Most of you probably don’t know that I’m a recovering journalist. In my formidable* formative years (not that I’m entirely out of them, I guess 😉 ) I wanted nothing more than to be a print journalist. I attended a great j-school (at least I thought it would be) and my experience led me to realize that journalism was not my business (this is an entirely different story altogether that I’ll spare you of…but if you really want to know, just ask). Despite writing for a few newspapers, including my favorite stint as a columnist for my college newspaper, I have came full circle and realized it wasn’t my thing. Nevertheless, I read several papers daily and have decided to look for articles of interest to share with you.

I would have failed newswriting for that laboriously long lead….but anyway, I think I’m going to pick Thursdays for my “In the news” segments.

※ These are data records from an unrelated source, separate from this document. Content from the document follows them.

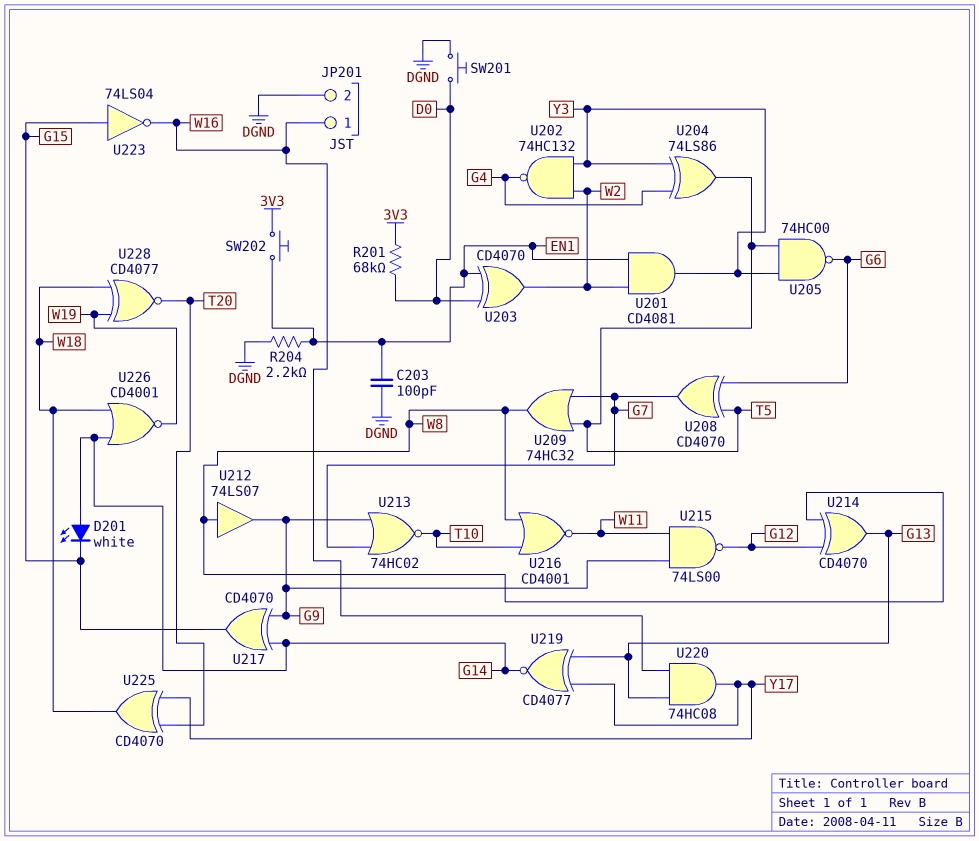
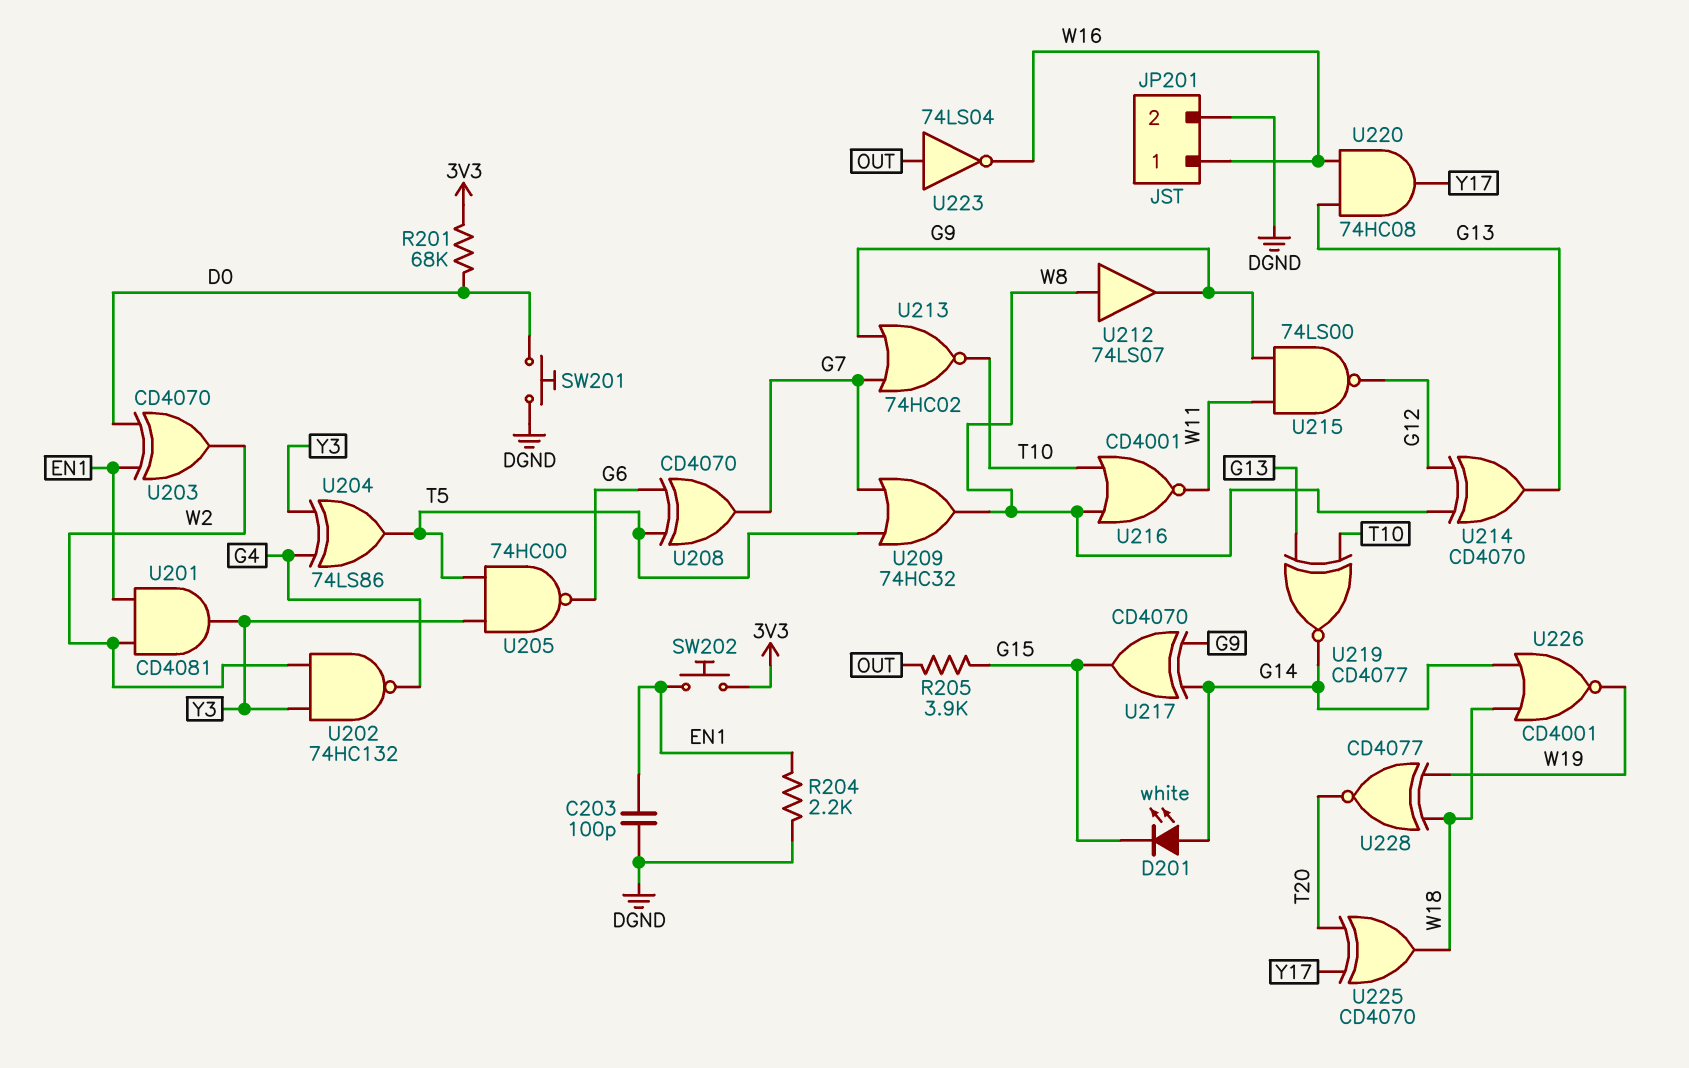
R205: none -> 3.9k (G15, OUT)
U219: XNOR CD4077 (in G13, in Y17, out G14) -> XNOR CD4077 (in G13, in T10, out G14)
U223: NOT 74LS04 (in G15, out W16) -> NOT 74LS04 (in OUT, out W16)

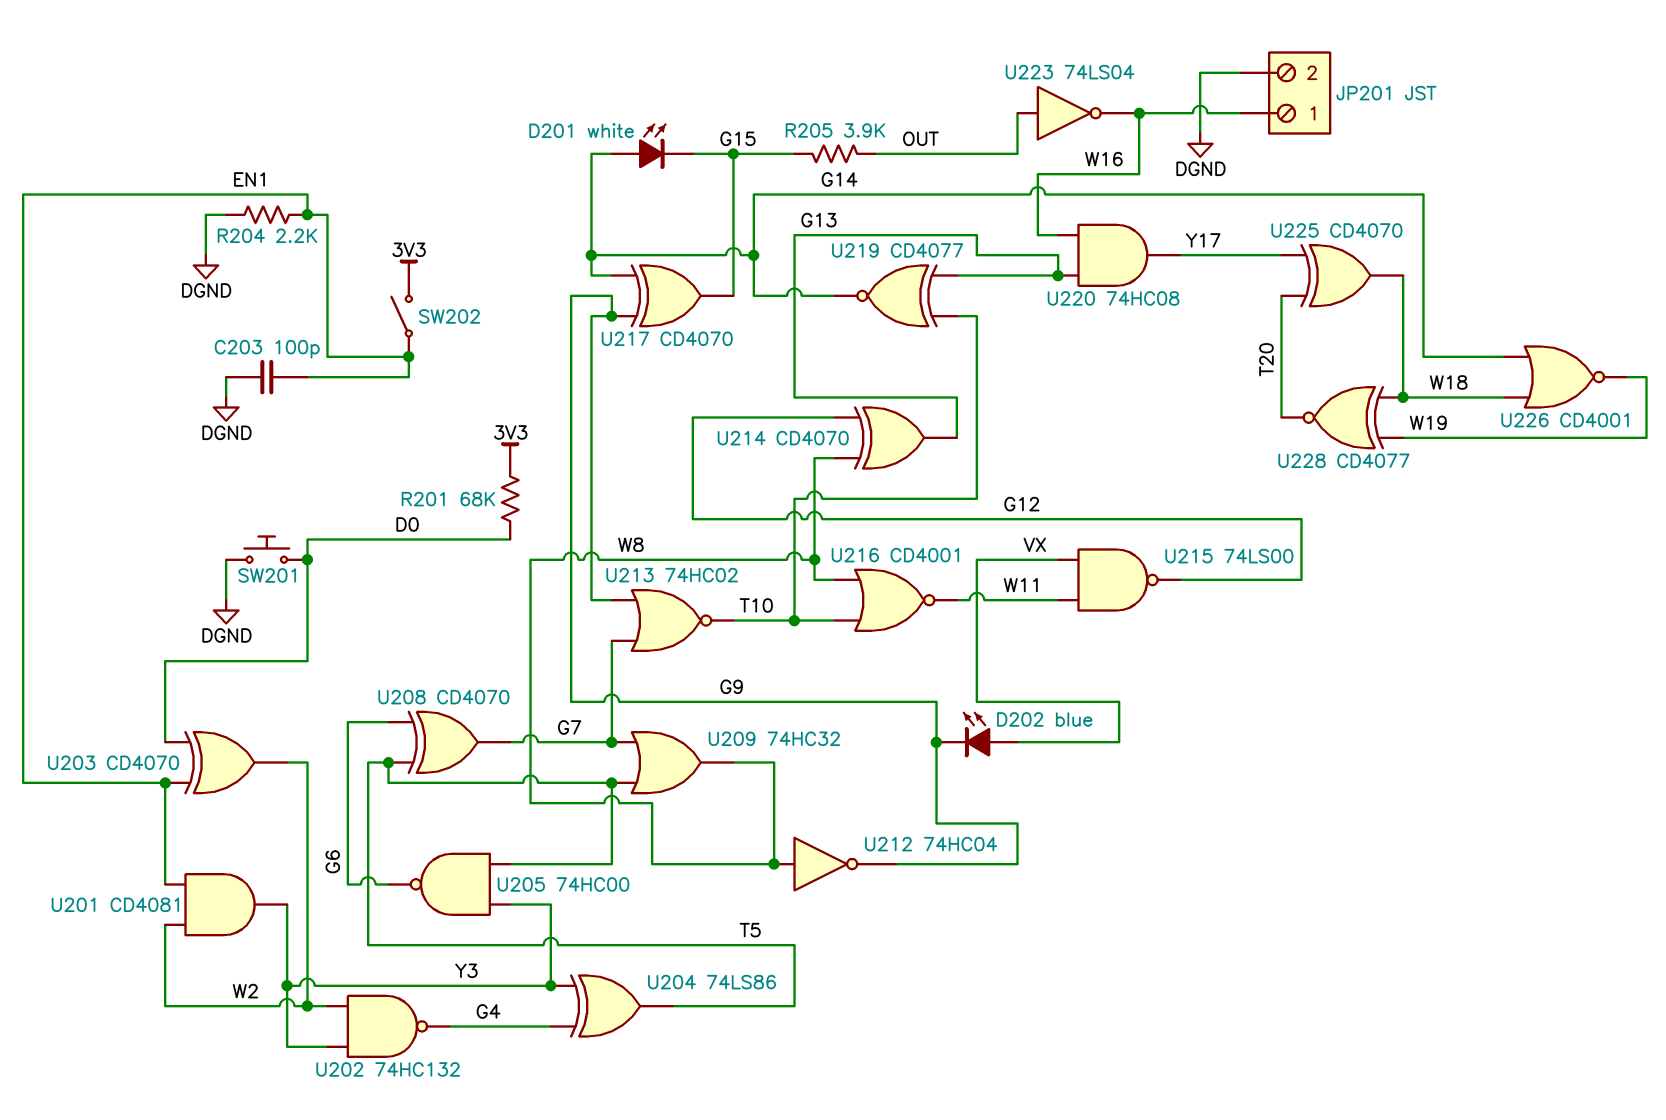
D202: none -> LED blue (A VX, K G9)
SW202: button (3V3, EN1) -> switch (3V3, EN1)
U212: buffer 74LS07 (in W8, out G9) -> NOT 74HC04 (in W8, out G9)
U215: NAND 74LS00 (in G9, in W11, out G12) -> NAND 74LS00 (in VX, in W11, out G12)

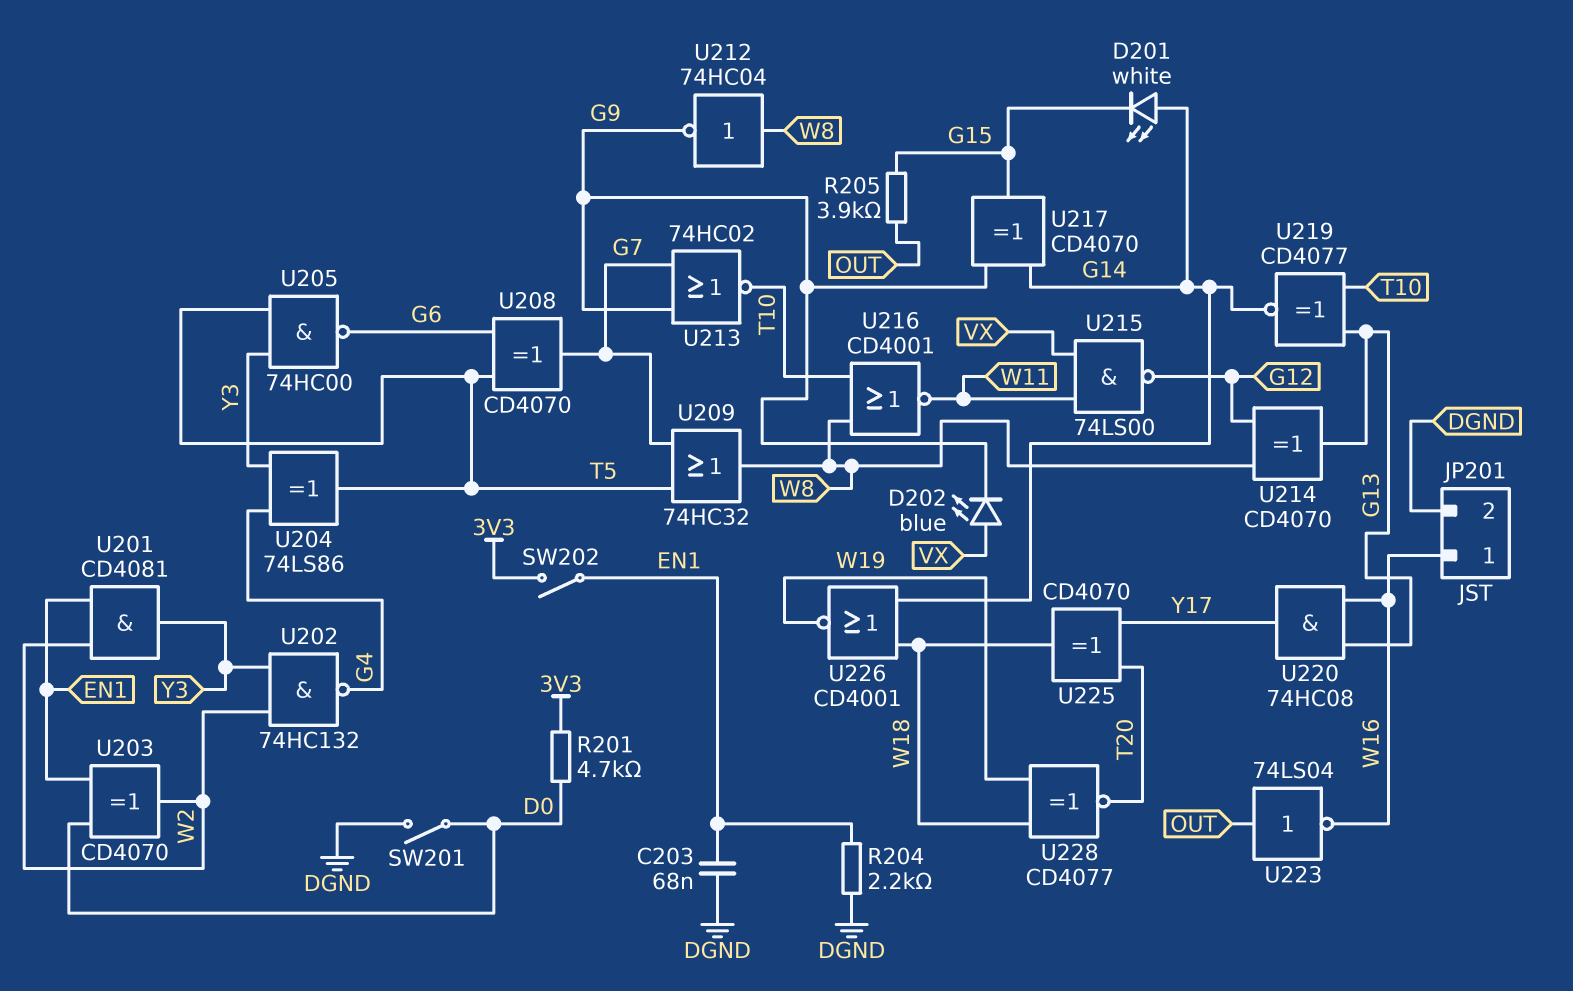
C203: 100pF (DGND, EN1) -> 68nF (DGND, EN1)
R201: 68k (3V3, D0) -> 4.7k (3V3, D0)
SW201: button (D0, DGND) -> switch (D0, DGND)

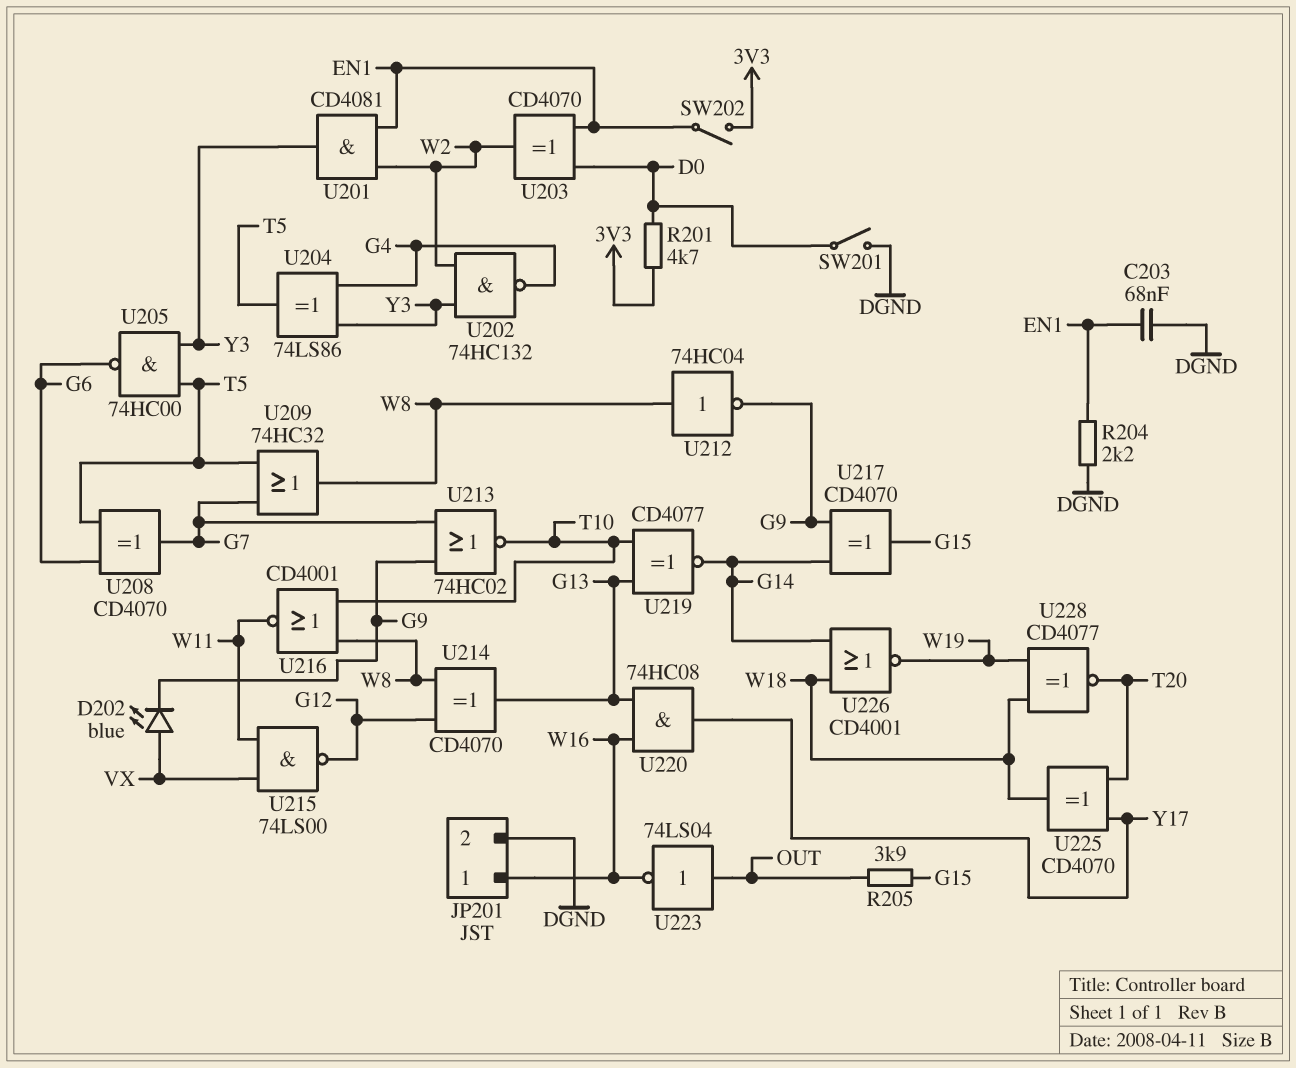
D201: LED white (A G14, K G15) -> none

This week’s story comes from an AP article published August 15th in the Atlanta Journal-Constitution. It’s headline:

Former half-ton man endures hard times in Nebraska

Now, I realize there are numerous happenings in the world that lead to news coverage, but I initially failed to recognize the entire point of this story, until I re-read it a few times. Stay with me here… First, I would encourage you all to click on the link and read it…it’s short, but maybe some of you will also see that there’s either not entirely too much story to the story, or it’s all a matter of reading between the lines.

I have read a great deal lately, especially on other blogs, about the great divide between those promoting fat acceptance and those promoting slimmer waistlines. As for myself, I am caught in the middle. I have been fat for most of my life, and for the most part, felt accepted by friends and family and most strangers.  There are occasions when I have felt ostracized about my size, but for the most part, I was able to let it go. Because I’ve been in a position where I’ve felt I’ve been discriminated against, I can certainly empathize with the fat acceptance camp. However, the past two and a half months have made me realize I can accomplish my health goals. I am eating better, I am moving A LOT more, and I am losing weight. I do not want to be fat anymore, but that does not whatsoever mean I would have any disdain for those who promote fat acceptance.

But, let me categorically state that I am entitled to my choices, and my choice is to improve my health. As for myself, many of my health problems have been linked to my obesity. I’m tired of a poor immune system, I’m tired of high-blood pressure, and I’m tired of being on the verge of diabetes.

So, what can we learn from Patrick Deuel in the story? Here is a man who is in clear need of help. I cannot fathom a human heart being able to take on over 1,000 pounds of body weight, and I feel, in a sense, that Mr. Deuel has been given a second chance at life with the gastric bypass…and I somewhat wonder if that chance is slipping away yet again. I don’t know what exactly to feel in terms of Deuel’s situation. I am glad that he is doing his best to not be glum…and I admire him for allowing the press to expose his situation given this country’s exceptionally polar views on the subject of obesity. Yet, there is no ultimate happy ending to this story in my opinion, unless he finally decides to do more about it.

I am glad that he is evaluating his employment options, but I think that if he’s currently unemployed, that perhaps he should capitalize on the opportunity to focus on his health and nothing but his health until he finds gainful employment again. We all have weaknesses for chips and salsa, Patrick, but chips and salsa and smoking alone are not the only reasons you find yourself in this situation. And I hate to pontificate, but time was my perpetual excuse…it is very cliche to say “if there’s a will, there’s a way,” but I now live by it. I don’t believe I’m walking proof…I have a very long way to go.  But the profusion of examples of people who have taken initiative and done something about it are all around us.

I could go on and on about the dozen or so paragraphs of Patrick Deuel’s story, but I won’t.  I have my opinions, and I hope you will let yourselves think about the situation as well. What do you see that is positive from this story? Perhaps someone could enlighten me to where I might be missing the mark.

Again, I’m not impermeable…I just have opinions, and my final one is this: Patrick Deuel has been given second chances that many people don’t get.  I hope he realizes that and does something about it. Like everyone, he too deserves his chance at living a long, healthy life.